|
Tien dagen geleden was ik uitgenodigd om in de radiostudio te praten over m’n werk.
’t Was een rechtstreeks programma tussen elf en twaalf en reuzegezellig. Toen ik na afloop weer buitenstond voelde ik me eventjes een heuse ster. De hele provincie had me tenslotte gehoord!
Nou ja, dat dacht ik dan. Maar in werkelijkheid bleek er niemand die ik ken te zijn die had geluisterd. En dus bleef de telefoon stil, de voordeur onbezocht en de brievenbus leeg. Tien roemloze dagen lang.
[De enige mensen die het gesprek hebben gehoord bleken vandaag m’n tandarts en diens assistente te zijn. Ze vroegen me honderduit over m’n ervaringen.

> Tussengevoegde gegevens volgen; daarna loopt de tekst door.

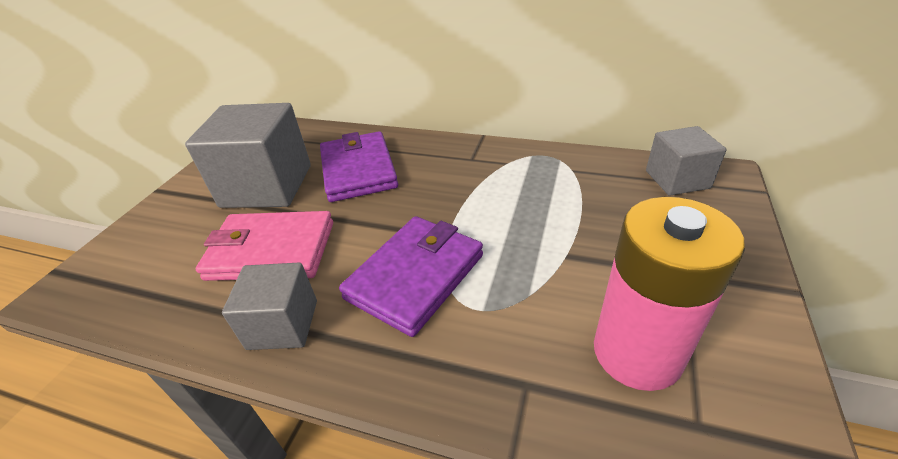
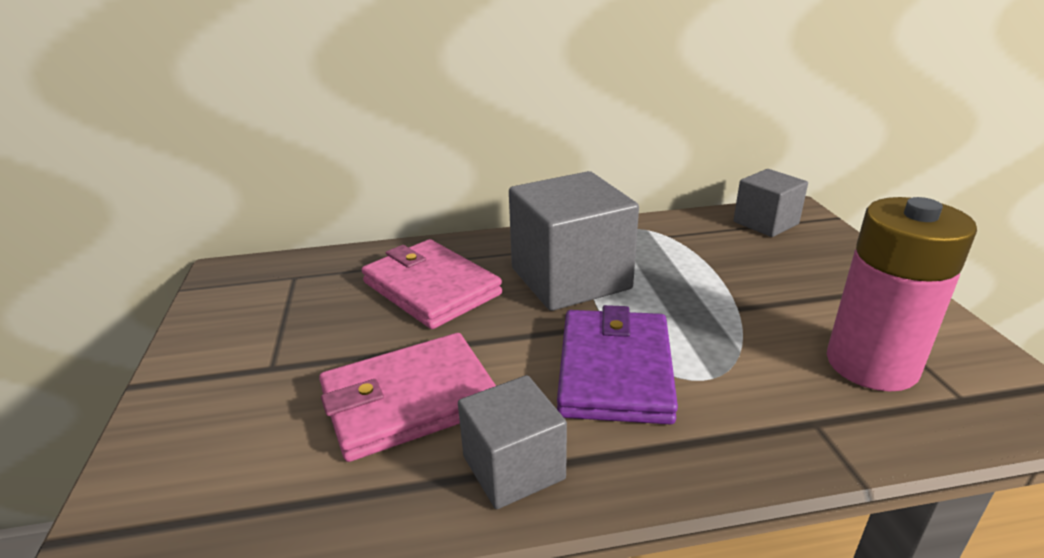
camera: 30 degrees left, 10 degrees down
(267, 186) = (320, 335): grey cube -> grey cube (570, 278)
(358, 170) = (431, 288): purple wallet -> pink wallet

Jammer alleen dat m’n wang verdoofd was, m’n mond vol watten zat en mijn bovenkaak in een klem gefixeerd.]
René toch, je vijftien minuten wereldfaam moet je wel bedachtzaam inzetten natuurlijk.
{Mowl: m’n kans is verkeken, vrees ik.}
Internet killed the radio star?
{Mowl: we kennen gewoon geen mensen die op een doordeweekse dag naar de regionale omroep luisteren.}
Ik voel me al jaren onterecht een ster.
{Mowl: ja.}
Toch nog een beetje ster?
{Mowl: ’k moet de rekening nog krijgen.}
You could write here about your work.
For one, I would be very interested.
{Mowl: beter van niet, denk ik.}
Gelijk hebben ze. Wil jij de tandarts over zijn werk horen praten? Volproppen die mond.